Euripides Costa

Age 44 • Brazil

Patient story

I was diagnosed in 2009 at the age of 39. I was disappointed, but at the same time relieved because I imagined it would be a lot worse. I had lost about 19 cm in height, but I wasn’t shocked. I thought it would be something worse like bone cancer. However, I was in constant pain and that made me angry. I had to change my life but on the whole it was okay, I could cope and I wasn’t traumatized.

It all began in 2008 when I was playing football and I felt a strange pain in my lumbar spine. I didn’t pay much attention to it as I just associated it with getting older. Then I started feeling pain in my knees. I was heavy at the time, weighing 80 kg, but I was only 1.68 m in height. I didn’t worry about the pain in my back, but I began to worry about the pain in my legs. I saw eight separate doctors and none of them managed to give me a diagnosis. Finally the eighth doctor referred me for an MRI and it was then that he saw that I had a micro fracture in the L4 vertebra. Because it was a compression fracture, I didn’t feel it when it fractured - only when I moved. That’s when the more aggressive pain started. The vertebrae were wearing down, so when I moved, the pain was aggressive. I could feel my ribs compressing against each other.

 

Patient story

 

Osteoporosis itself didn’t cause me pain, but how osteoporosis was affecting my body was causing me pain. My ‘new body’ was causing me pain.

The simple things I was used to doing with respect to movement, which most of us take for granted – taking a shower, getting up and lying down, putting on my socks and shoes – I could no longer do. It was painful. While sleeping and turning in bed, I felt the pain. I couldn’t sneeze or cough. I would pray that I didn’t get a cold, it was horrible. I had to hold it in as much as I could, and then when I did cough I would hold my arms in an X over my ribcage to sneeze. That was the biggest problem.

This lasted for about a year in 2009. In 2010, I started taking medication and the compression slowed down and so did the fractures. So I think that medication strengthened the bone. Today I’m used to my state, and the pain has subsided. Now I can cough and sneeze, I can a run a bit if I need to hail a taxi. But I only got a diagnosis in 2009.

 

Patient story

 

It was quick, a five-minute conversation with the doctor. Only five minutes! He looked at the MRI and almost instantly said, “There is something wrong here - let’s get you a densitometry test.” Fifteen days later, the results were in and they diagnosed osteoporosis. But it was only partial osteoporosis of the hip and the spine. I didn’t have anything in my arms, legs or hands.
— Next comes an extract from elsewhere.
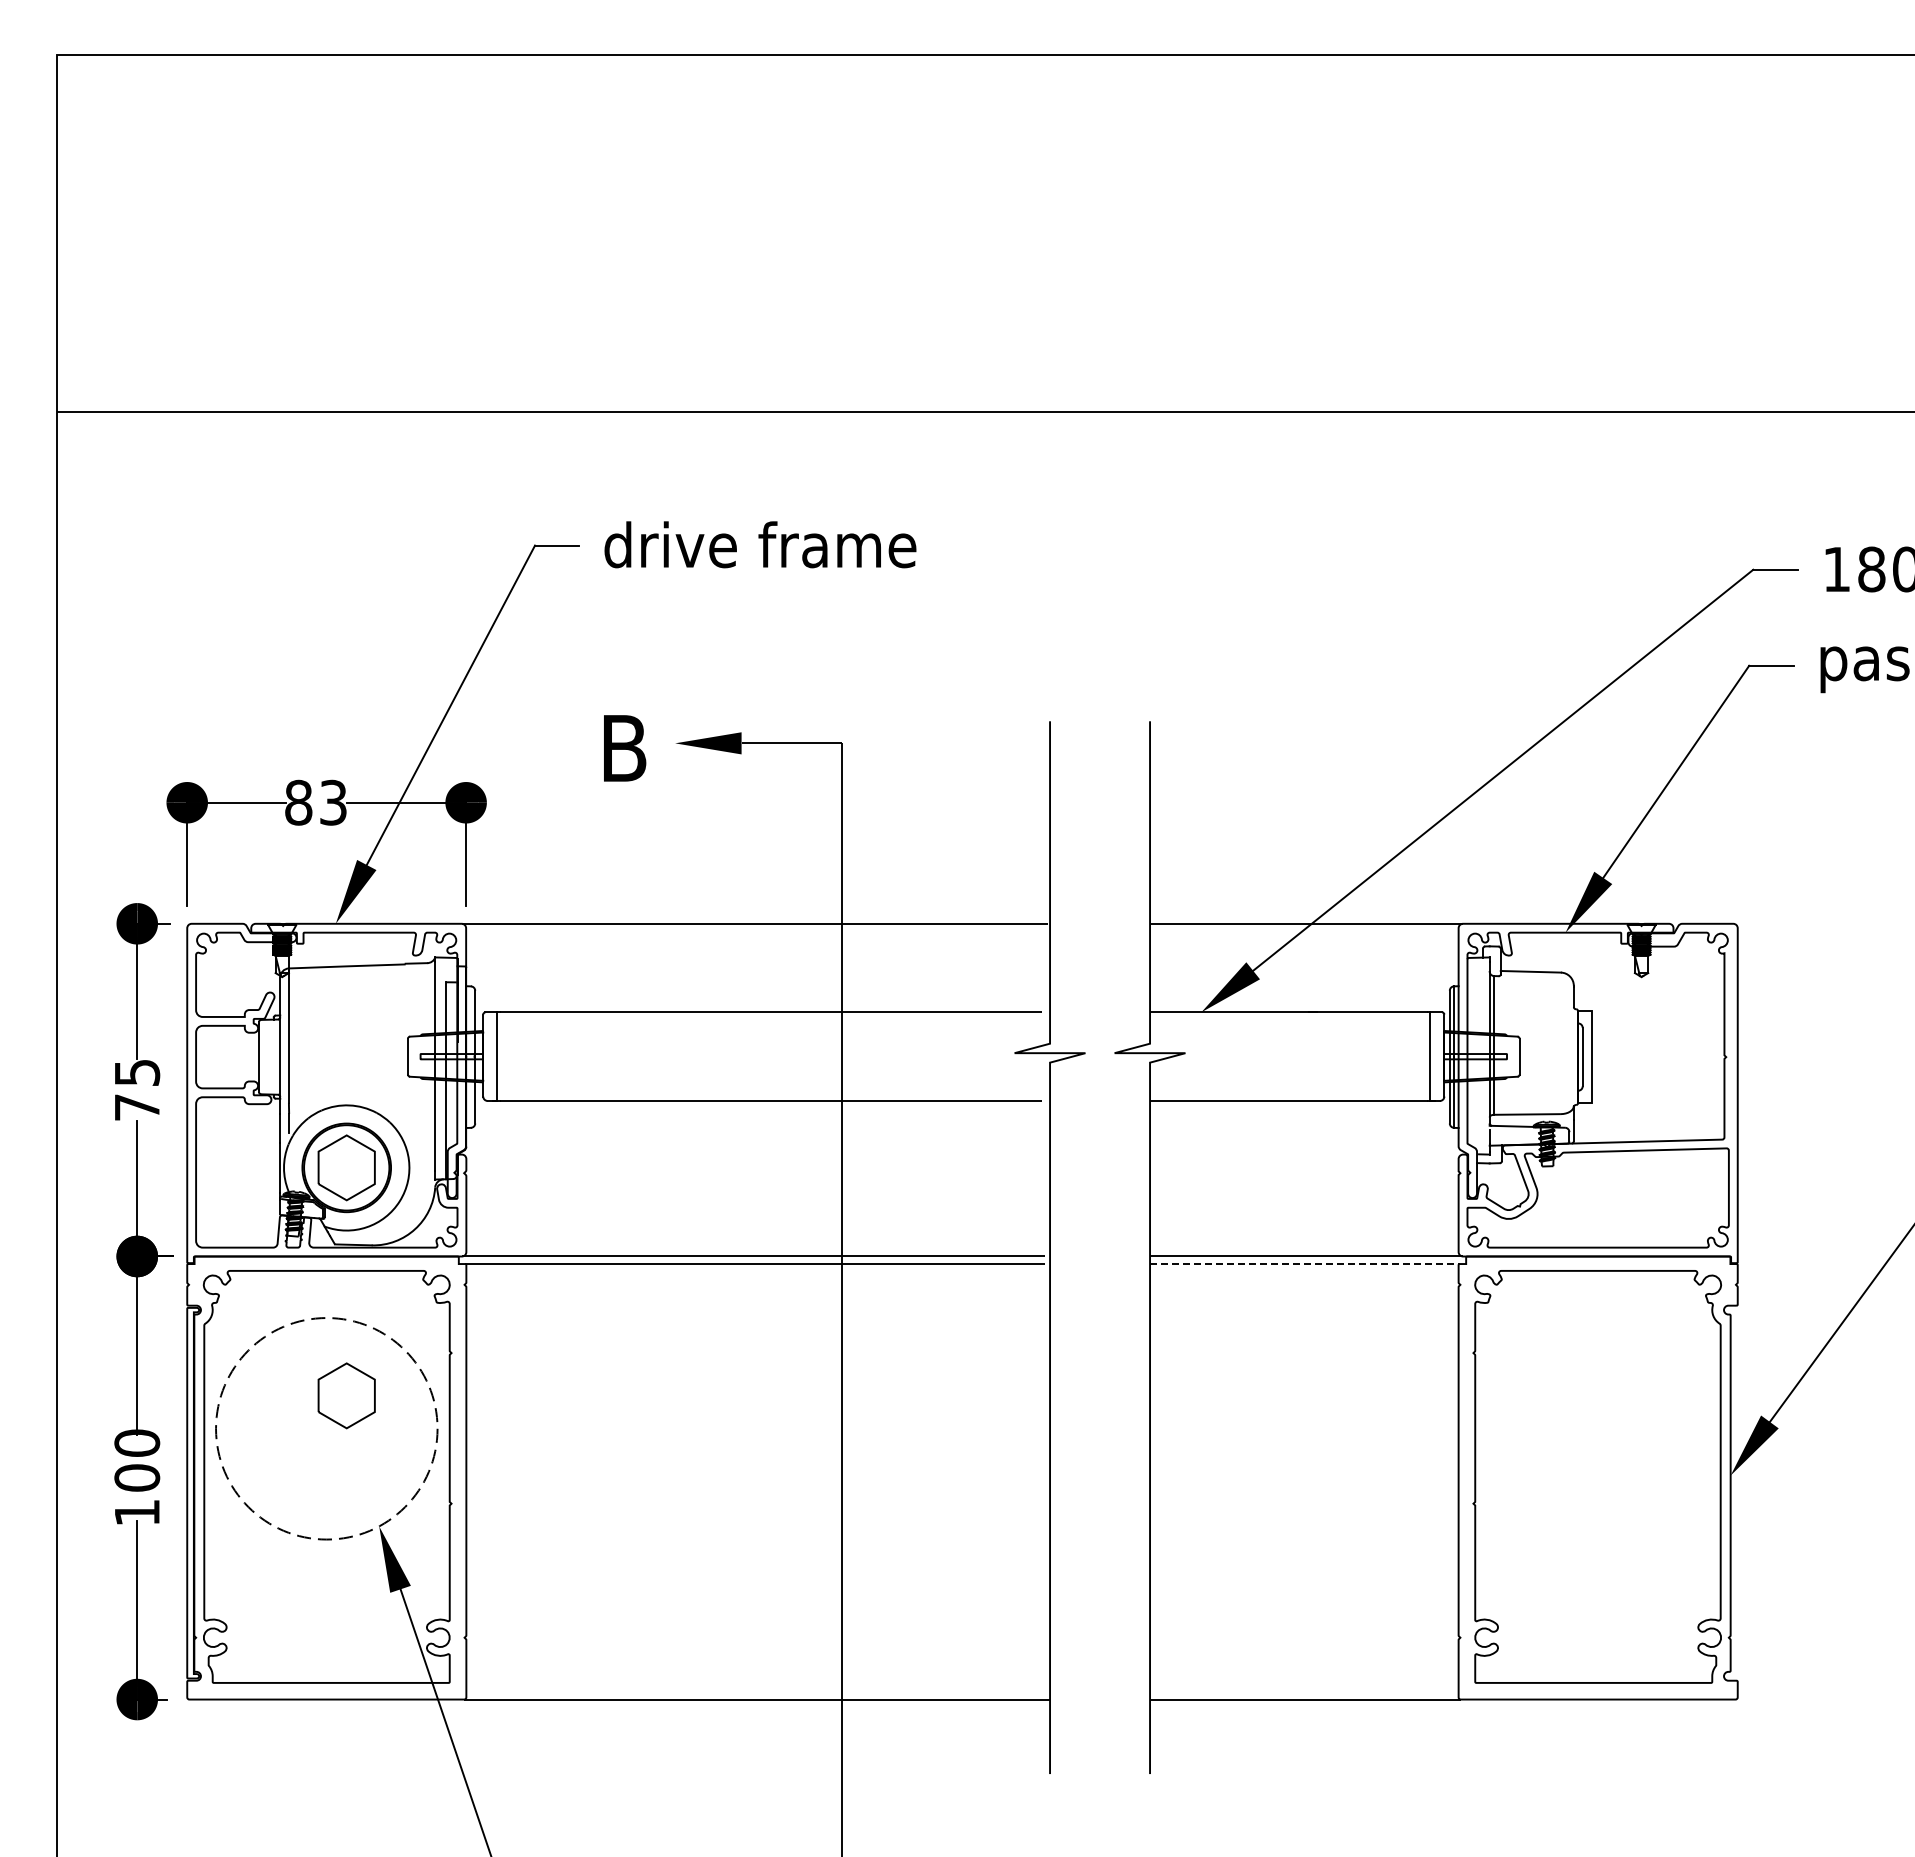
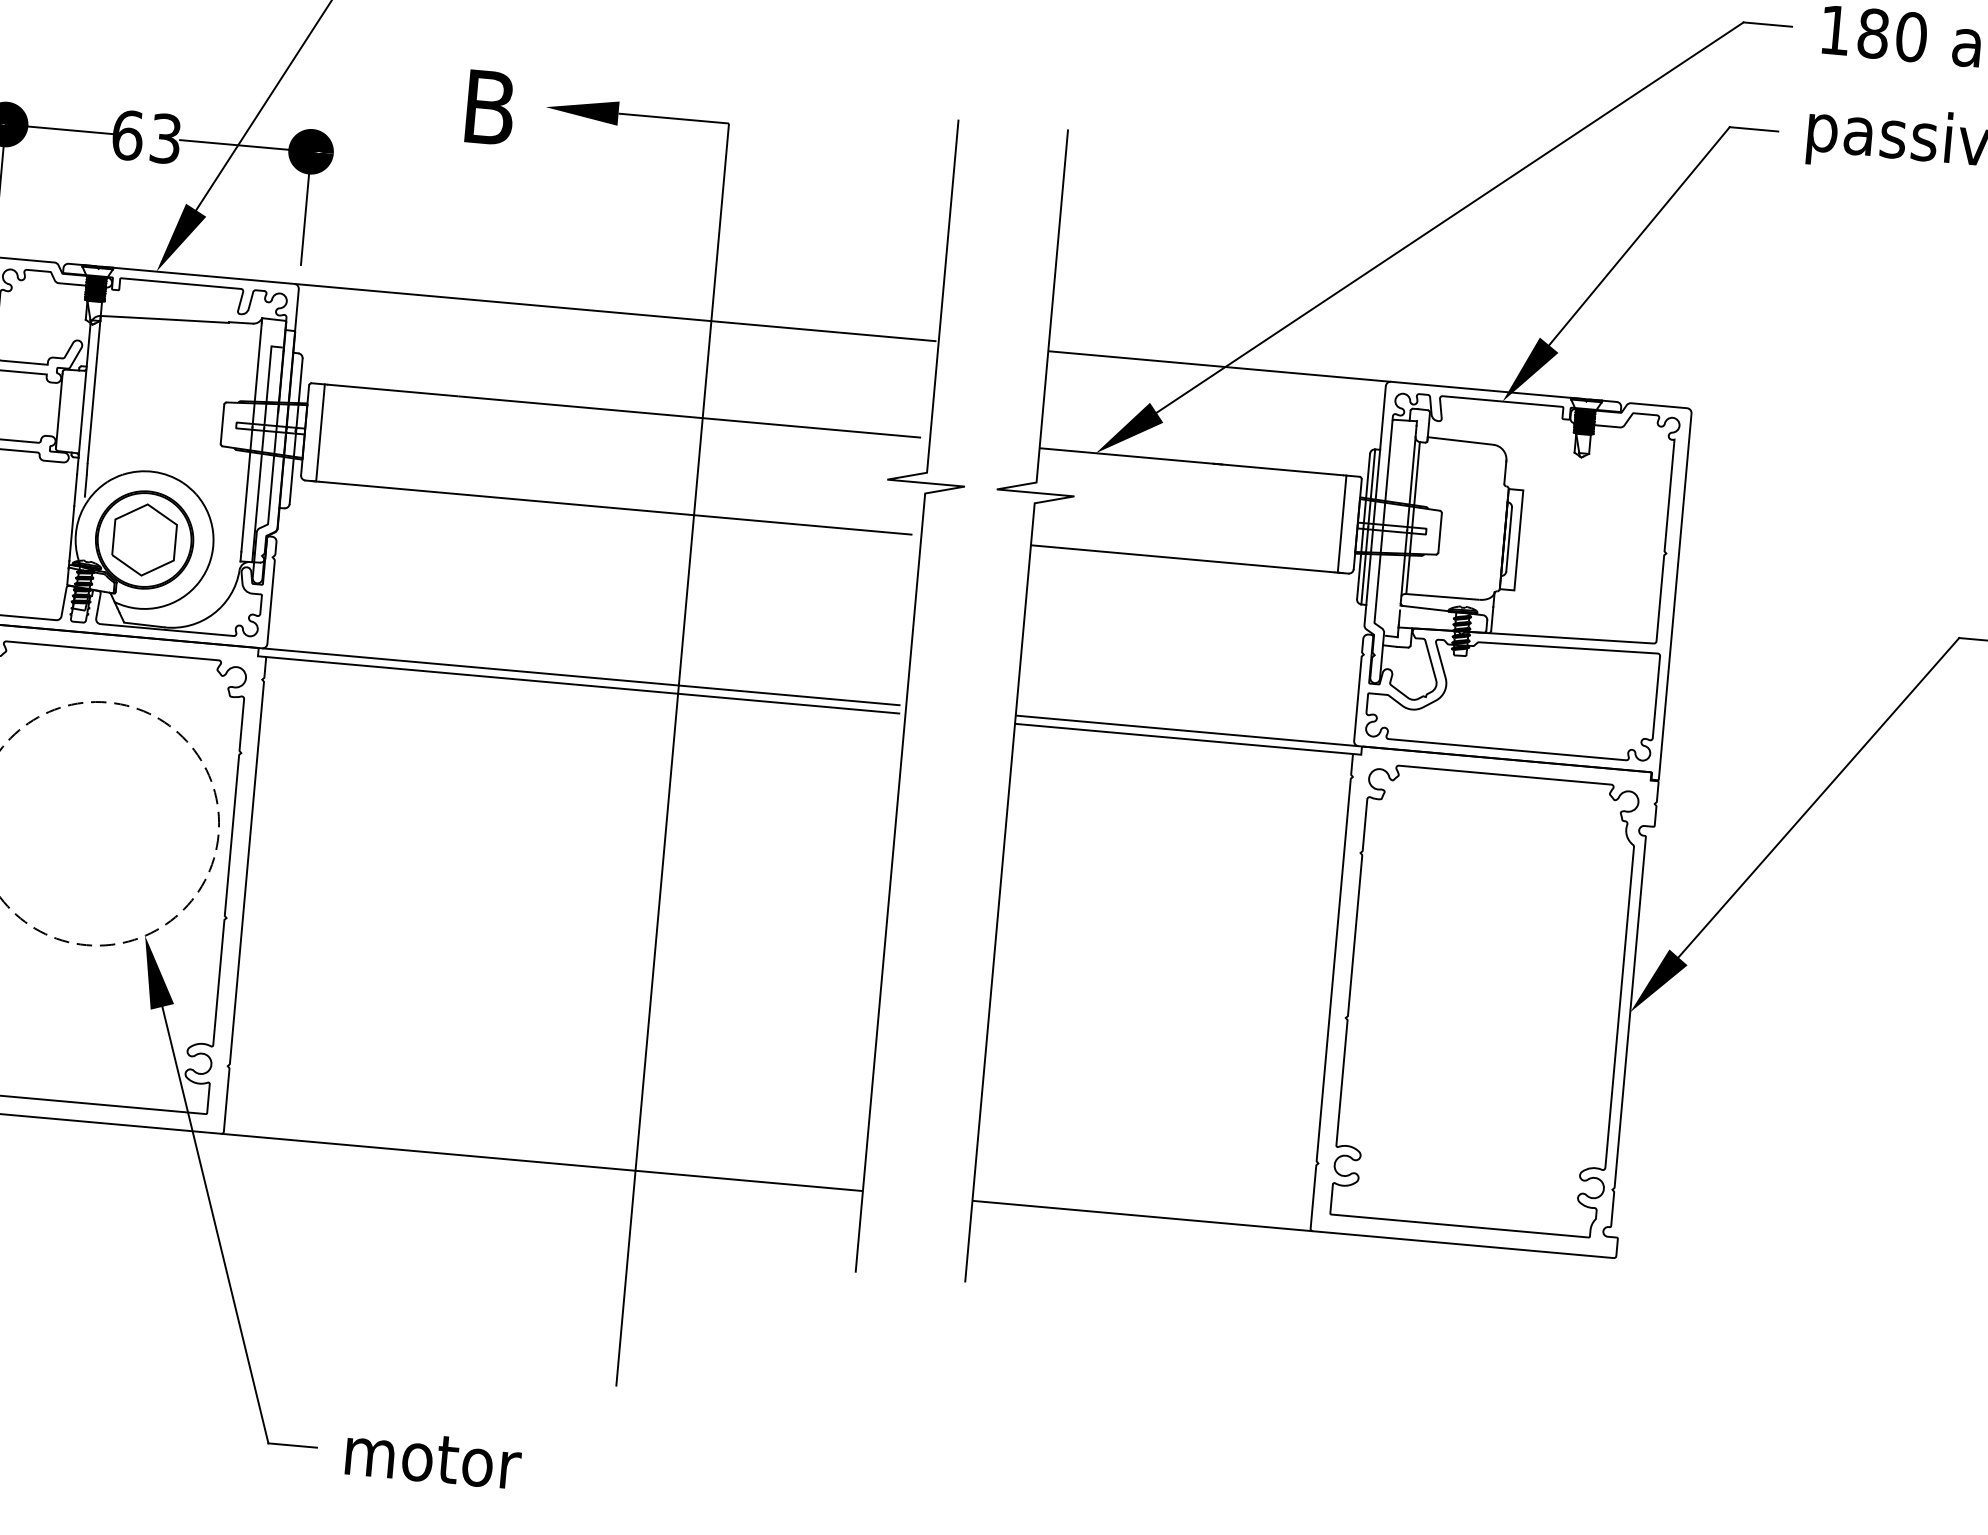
text: (298, 802) -> (127, 135), 83 -> 63
line: (1304, 1264) -> (1184, 739), dashed -> solid
part: (346, 1395) -> (122, 789), removed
I drank, I smoked. I still drink beer today, and sometimes even smoke. But for a while there, between the ages of 25-30 years, my drinking was quite excessive -I drank a lot of beer and I smoked a pack of cigarettes per day! Even to go to the bakery I took the car, not due to pain but due to laziness. From around the age of 32 years, I started living a calmer life. I lived a calm life for around 10 years, and now I smoke and drink, just beer. No strong alcohol - whiskey, tequila, wine, it’s not my cup of tea. But yes, I lived a life with risk factors. I sinned a lot (laughs)! 

Patient story

 

There was a period between the ages of 33–38 years where my diet changed. I was eating a lot of meat and a lot of pasta. I had a lot of family get-togethers due to a relationship I was in. So I gained a lot of weight, which in turn affected my knees. That’s where my hell began. I’m not sure if that’s why the compression started happening, because of the weight, but I’m sure it contributed. Obviously the bone was already weak due to osteoporosis, so the weight might have contributed to the compression fractures.

Today I weigh 58 kg, which is more in line with my height. During some time I had a pain in my groin, which then propagated to my legs, preventing me from walking. So that’s when the micro fractures happened in my hip, because of the osteoporosis. But today I no longer go through that. The medication seems to have controlled it but obviously did not reverse the osteoporosis. My current densitometry tests still show high risk of fracture. But it seems to have halted a bit. It hasn’t progressed. It’s stagnated, maybe even stopped.

It’s hard to tell how many fractures I have had but it is a lot. Almost all of the vertebrae have fractured, hence my crooked stance. That resulted in my kyphosis.

As incredible as it may sound, not much has changed. Obviously I can’t walk straight, so that aspect changed. So everything I used to do, like go to the mall, I had to cut back on. But in regards to work, it barely changed. I have always worked on the computer as an information technologist, so the only aspect I changed is that instead of carrying a printer or monitor, I roll it on a chair now. I’m not as agile as I was, and that is tiresome. Taking a shower, walking down a flight of stairs - I have to be more careful now. I can’t drive for a long time because sitting in the same position for long periods of time is painful.

Patient story

 

So I have less freedom. I am scared sometimes of going into town, if I need to buy something, because I may need to move quickly to get out of the way of something, and I won’t be able to. I feel fragile. Watch a football game? I don’t even think about it! It’s crazy. Go to a concert? I can’t. So yes, that has changed. I stay home more often now.